June 9, 2006


Gay has its day

by Patrick Dobson

Gay is becoming mainstream. Thank God and God forbid.

At Kansas City’s Gay Pride Festival, June 3-4, American capitalism was present in full force, from the lines of new cars and trucks for sale to the mortgage companies peddling loans to the beer and liquor company advertising gracing the tents and umbrellas.

And it wasn’t just American capitalism that acknowledged gaiety. Nonprofits, political clubs, universities, arts groups and artists inhabited the tens of booths lining both sides of the field east of the Liberty Memorial Promenade. At times, there were more people seeking the approval and attention of the lesbian, gay, bisexual and transgender (LGBT) men and women than there were LGBT men and women at the festival.

There were other characteristics of mainstream. The mood of the festival was upbeat without being rowdy. Men and women from all over the nation attended, attracted, in part, by ads in mainstream press and events listings on Yahoo and AOL. Kansas City tourism agencies played a role, and there was plenty of free space lent to the Festival in The Kansas City Star, other newspapers and the LGBT press.

Mainstream made its appearance in other ways. Straight people brought their kids. Gay and lesbian couples pushed baby strollers in full babyalia, moms and dads wandered with adult sons and their boyfriends. Parents even brought their teenage sons and daughters, straight, gay and bi.

Mayor Barnes appeared on the cover of Kansas City-based newspaper CAMP, which had the festival program sandwiched between ads for car dealerships, restaurants and weatherized doors. A phalanx of pols joined Barnes in support of the festival, who has known of the numbers of registered and active voters among LGBT people for a long time.

Some of these politicians have pimped gayness but haven’t spent a dime of their political capital on LGBT issues, and won’t anytime soon. But their presence at the fest makes clear what some of us have known for a long time — LGBT people aren’t helpless girlie boys and women with bad hair cuts. They are players with money and strong opinions. They hold key positions of power in corporate and business structures. And most LGBT people will not put up with the bullshit the straight world wants to give them.

Except for the wandering petition pushers and the Log Cabin Republicans (trying to gain recognition in a liberal and Democratic ocean), the revived Federal Marriage Amendment was not in evidence. Everyone was having too much fun listening to Missy Koontz and Ron McGee introduced entertainers and muckity-mucks. The sun was out, the day was warm but not hot, and the crowd was friendly.

Meanwhile, car- and home-loan peddlers made money and local politicians made contacts, and won and lost votes. The liquor flowed and the promiscuous trolled as if they were at a suburban bar.

The arrival of the mainstream on LGBT people has disadvantages, of course. Gay has really been defined from without, its identity dependant on exclusion rather than acceptance of a range of human orientation — gender, sexual and behavioral.
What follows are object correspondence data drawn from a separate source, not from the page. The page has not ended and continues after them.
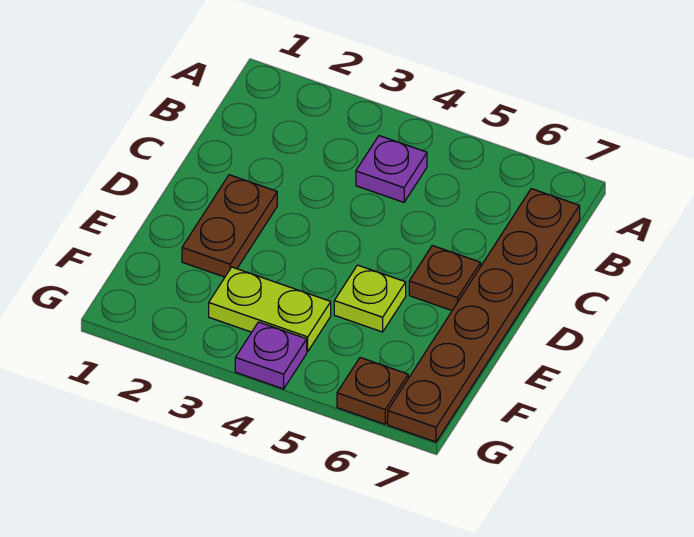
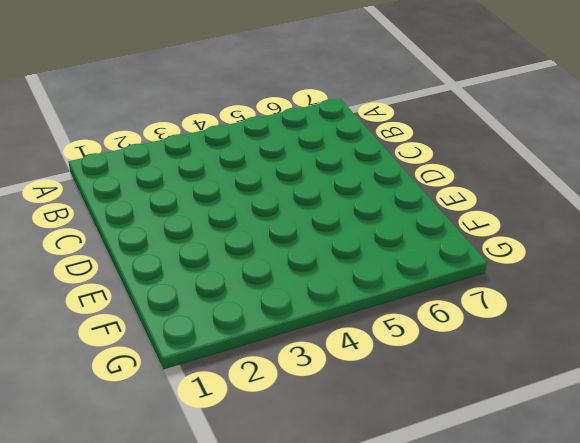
none -> purple plate B4 level 1
none -> brown plate B7:G7 level 1

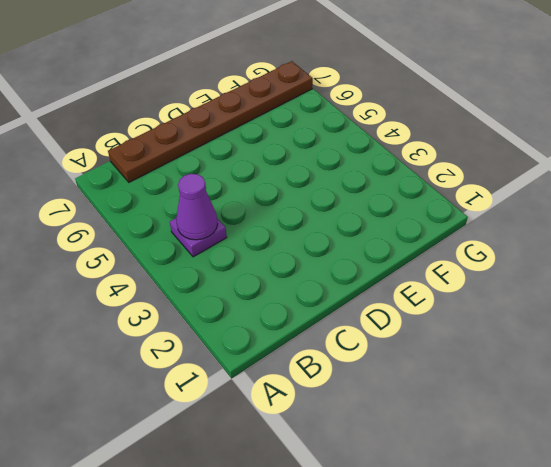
purple cone B4 level 2 -> none
none -> brown plate D2:E2 level 1
none -> brown plate D6 level 1

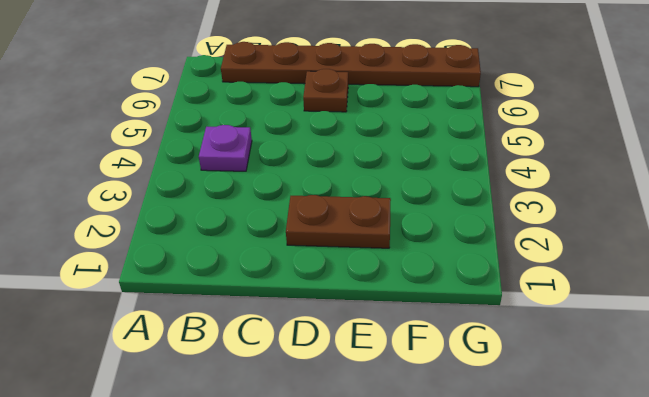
none -> lime plate E5 level 1
none -> lime plate F3:F4 level 1

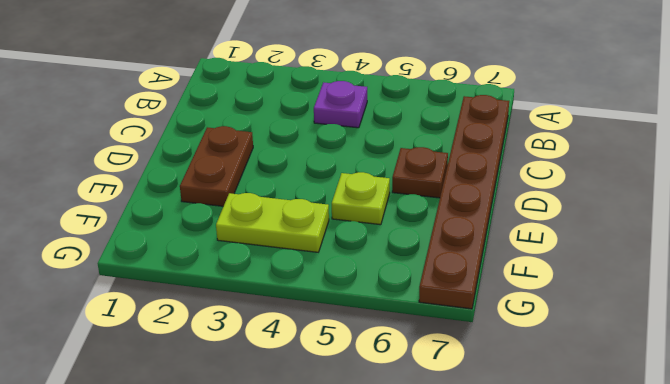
none -> purple plate G4 level 1
none -> brown plate G6 level 1

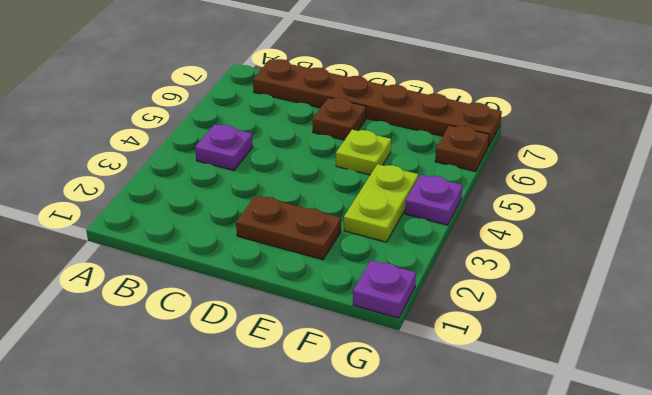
purple plate G1 level 1 -> none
In other words, inasmuch as I never think about being hetero, my homosexual friends are forced to acknowledge or hide their sexual orientation because our culture maintains an extremely hetero face inimical to blurred sexual and gender boundaries.

In this, some of the markers of LGBT society may be lost. The ability to be different will soon lose its power to draw attention. The siege mentality that breeds belonging, sorority and fraternity will lose its value and uniqueness.

At the same time, the mainstreaming of gayness may soon join racism and gender discrimination as attitudes the law and polite society no longer tolerate (even as they remain real problems). People will gain more of their human rights to move where and when they want. They will be heard in the political arena. Laws will change. LGBT people will be able to marry and raise families.

This is not to say that gay will mimic straight, a confusion made by at least one local editorialist who laments the passing of gay identity into a higher evolution. Rather, LGBT Americans will enjoy the full range of freedoms, responsibilities and liberties that most straight Americans don’t even know they have.

The Kansas City Pride Festival shows just how much we have advanced and how much we remain the same. Money and capital want to exploit gayness. Political types want LGBT votes. The media wants news.

But most of us just want to know our friends and family won’t be molested or treated poorly. So, we — LGBT allies and friends — understand loss of identity and uniqueness and grieve its passing. But we are glad to have the mainstream become more accepting, even its own for cynical and selfish ends.